Was die Regierung anbelangt, ist unklar, was sie meint. Einzig der Finanzsprecher der Moderaten, Henrik Frandsen, sagt laut „DR Nyheder“ ebenso wie die Radikalen, das Geld solle an die Kinder gehen, die den größten Bedarf haben – und hier seien Familien mit Migrationshintergrund nun einmal stärker vertreten.

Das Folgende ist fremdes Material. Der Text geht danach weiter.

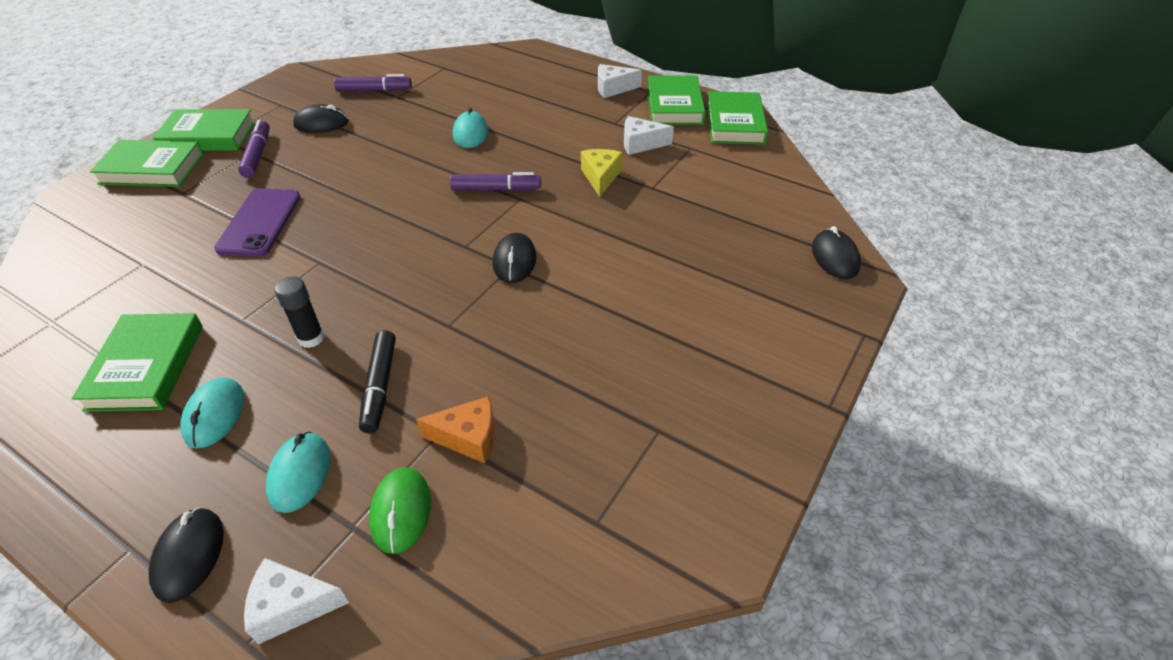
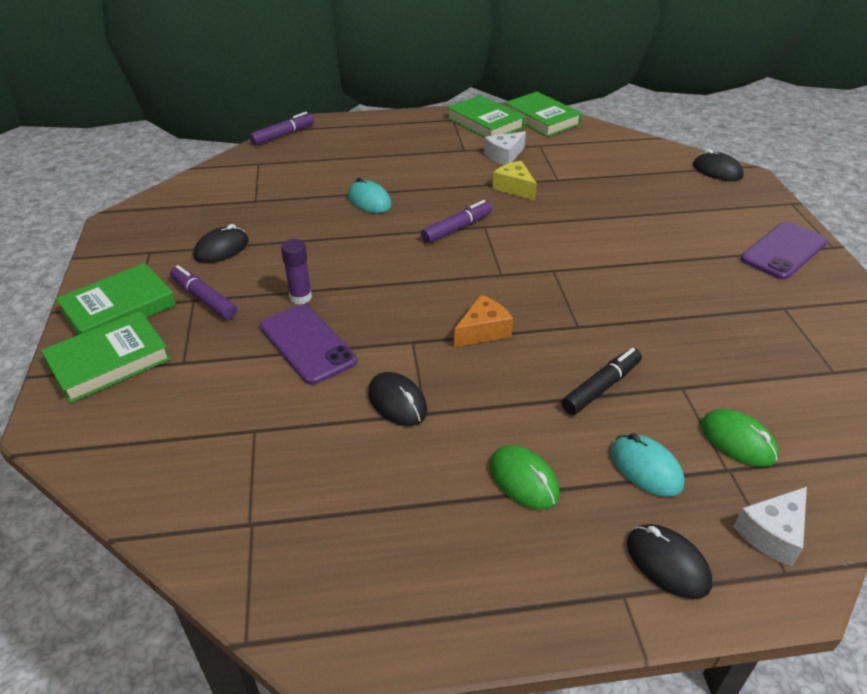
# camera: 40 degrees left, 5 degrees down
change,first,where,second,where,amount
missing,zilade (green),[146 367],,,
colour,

Der Sprecher der Sozialdemokratie, Christian Rahberg Madsen, will sich gegenüber dem Sender nicht festlegen, ob er dafür oder dagegen ist. Venstre-Sprecher Morten Dahlin ist grundsätzlich dagegen, dass die Mehrzahl der Empfänger Familien mit nicht westlichem Hintergrund sind. Er will jedoch nicht ausschließen, dass seine Partei eine Regelung unterstützt, solange sie nicht permanent ist.

Die Neuen Bürgerlichen dürften wohl die Messerschmidt-Linie unterstützen, aber anscheinend hatten sie vor lauter Weltregierung und Impfschreck noch keine Zeit, die Frage zu kommentieren.

Fest steht, dass wir harte Verhandlungen erwarten dürfen. Schön werden sie wohl eher nicht werden.